### The task
Copy the result of filtering the entries below for lines that include the string "moved".

(Supplied material begins)

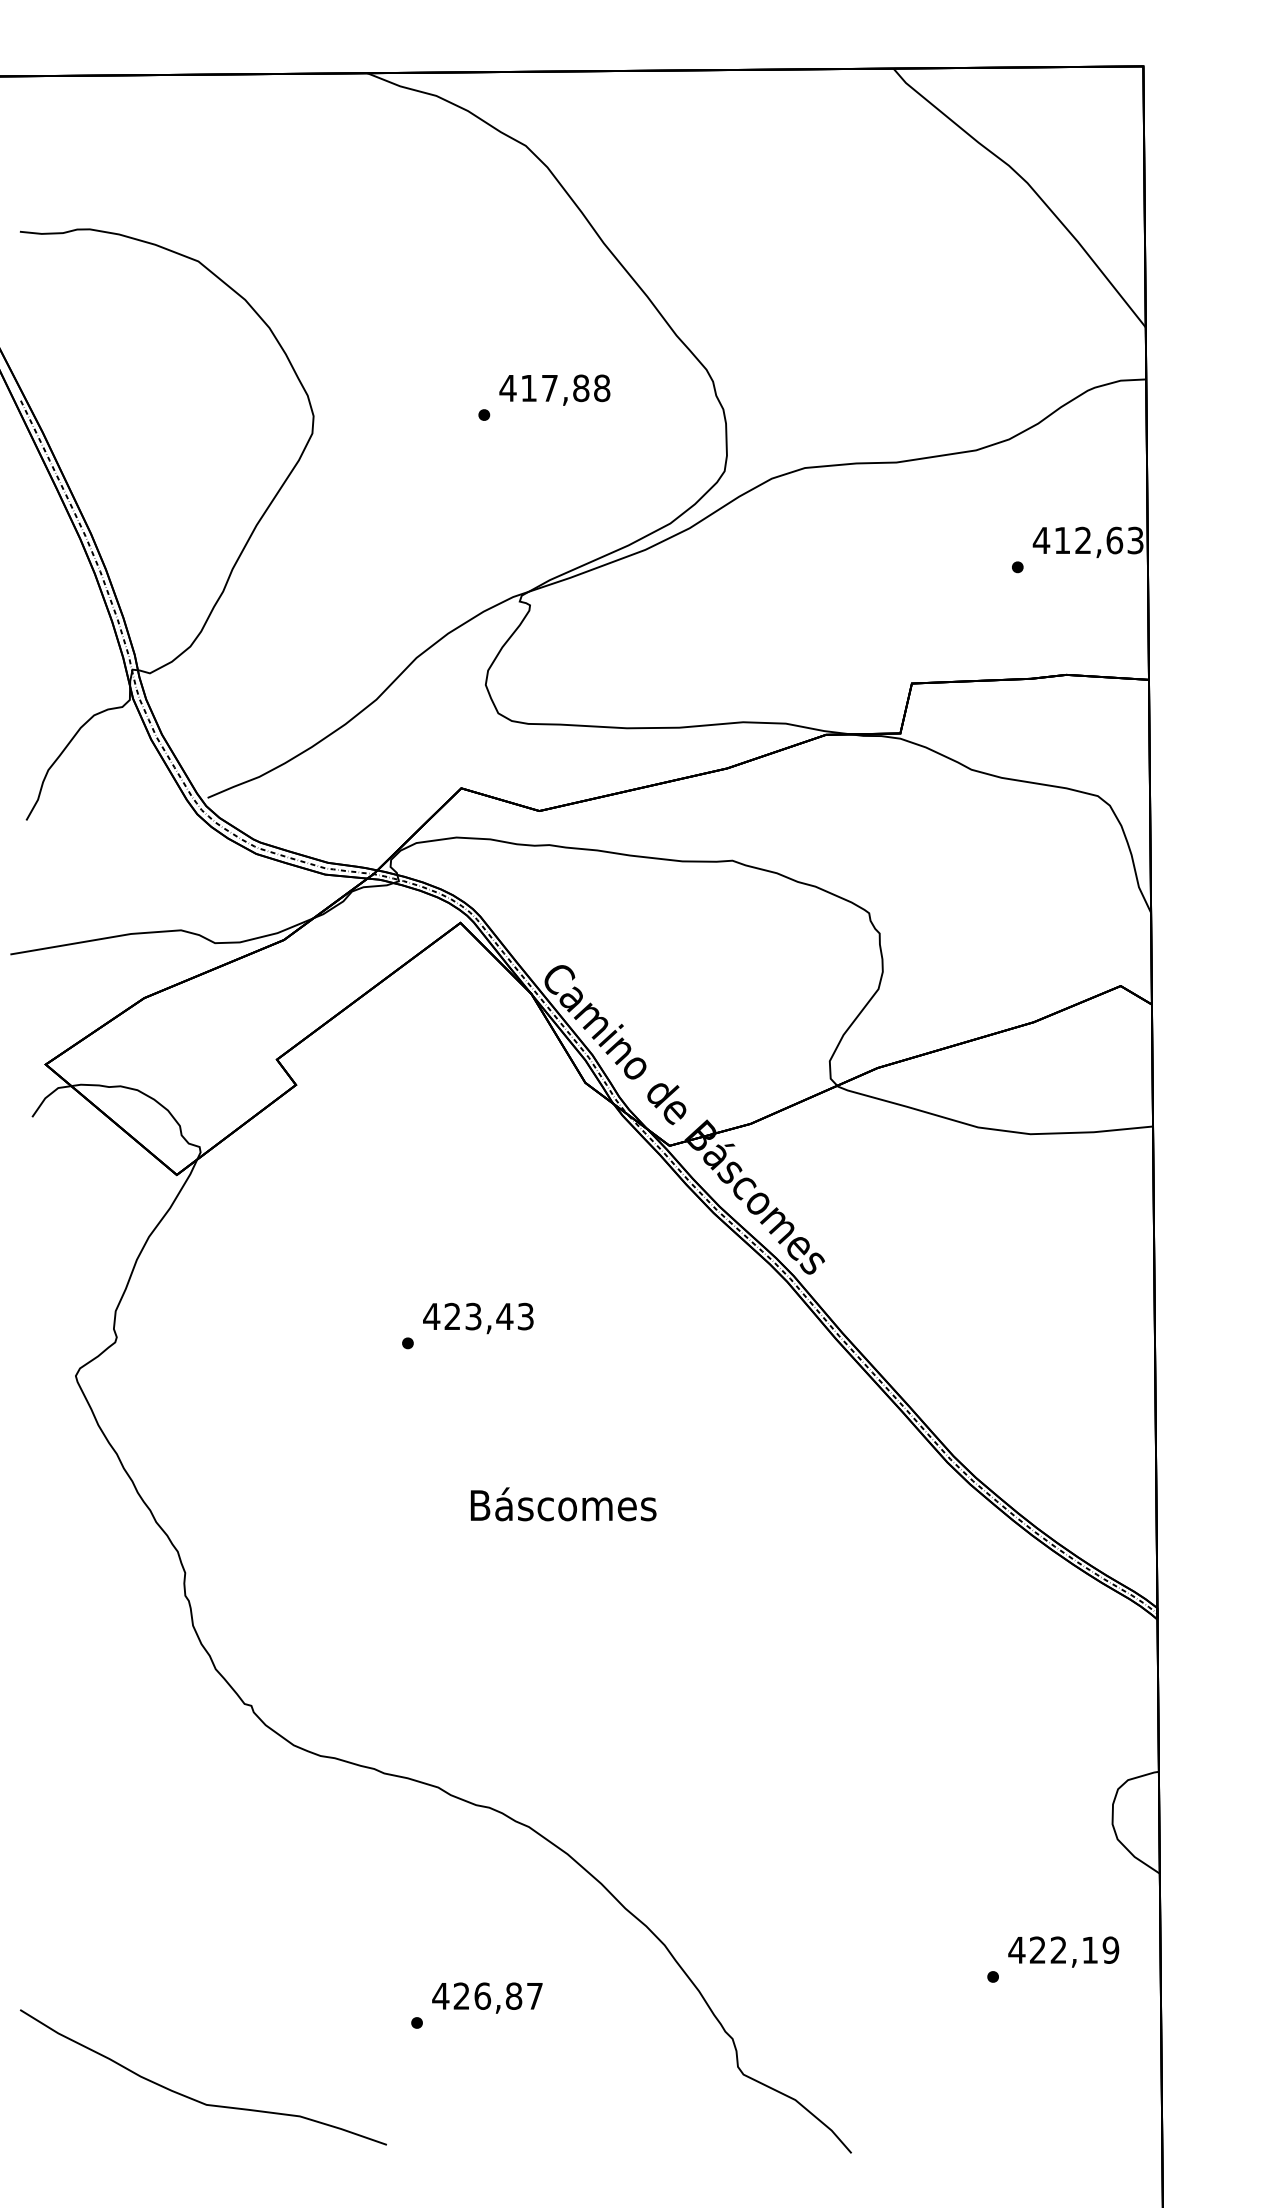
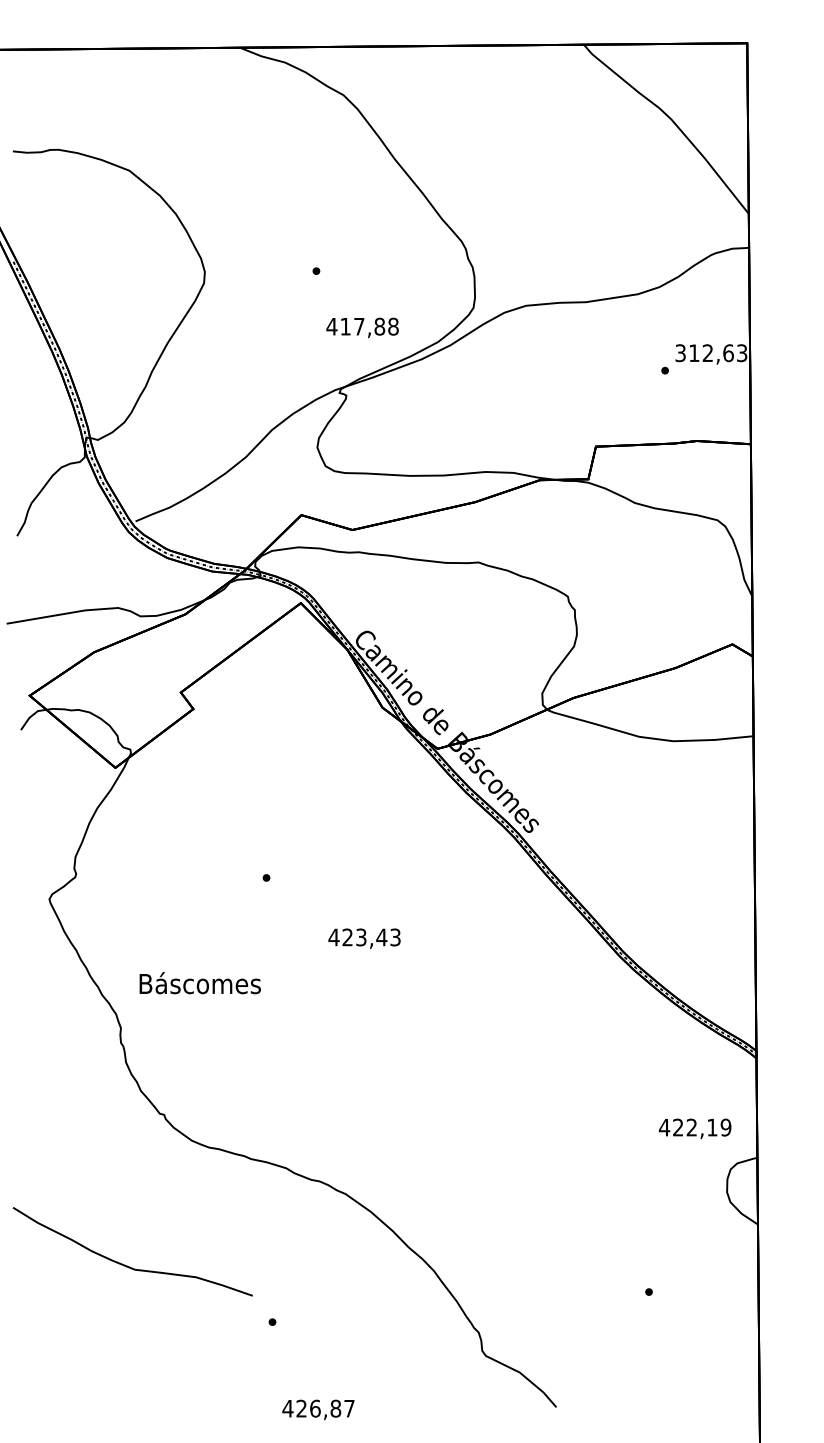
text: (554, 389) -> (362, 327), moved
text: (1041, 540) -> (680, 353), 412,63 -> 312,63
text: (478, 1318) -> (364, 938), moved
text: (562, 1504) -> (199, 983), moved
text: (1062, 1951) -> (694, 1128), moved
text: (487, 1997) -> (318, 1409), moved
curve: (192, 2096) -> (125, 1264), moved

(Supplied material ends)

### Task result
text: (554, 389) -> (362, 327), moved
text: (478, 1318) -> (364, 938), moved
text: (562, 1504) -> (199, 983), moved
text: (1062, 1951) -> (694, 1128), moved
text: (487, 1997) -> (318, 1409), moved
curve: (192, 2096) -> (125, 1264), moved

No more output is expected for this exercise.